Streit um Fakeprofil

von Redaktion

Eine Instagram-Nutzerin ist vor Gericht gescheitert. © Catherine Waibel, dpa

Eine Social-Media-Nutzerin ist vor Gericht mit dem Versuch gescheitert, Auskunft über den Kontoinhaber eines sie imitierenden Fakeprofils zu erhalten. Der Betreiber des Onlinedienstes Instagram sei nicht zur Herausgabe der Daten verpflichtet, entschied das Landgericht Koblenz laut Mitteilung vom Montag. Zugleich wies das Gericht auf eine mögliche Gesetzeslücke hin (Az. 2 O 1/25). Hintergrund des Rechtsstreits ist ein Fakeprofil, das als Profilbild die Antragstellerin zeige und ihr Profil offensichtlich imitiere. Das Profil sei mehrfach optisch und inhaltlich an sie angepasst worden, argumentierte die Nutzerin.

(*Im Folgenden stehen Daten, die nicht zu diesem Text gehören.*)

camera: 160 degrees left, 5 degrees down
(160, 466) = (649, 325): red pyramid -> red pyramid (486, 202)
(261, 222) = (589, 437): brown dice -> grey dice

Der Kontoinhaber gebe sich darüber hinaus in Nachrichten als die Antragstellerin aus und nenne dabei ihre vollständige Adresse. Die Nutzerin argumentierte, dass die Bilder und Textnachrichten „audiovisuelle Inhalte“ im Sinne des Telekommunikation-Digitale-Dienste-Datenschutz-Gesetzes (TDDDG) seien. Das Gericht lehnte den Antrag allerdings ab.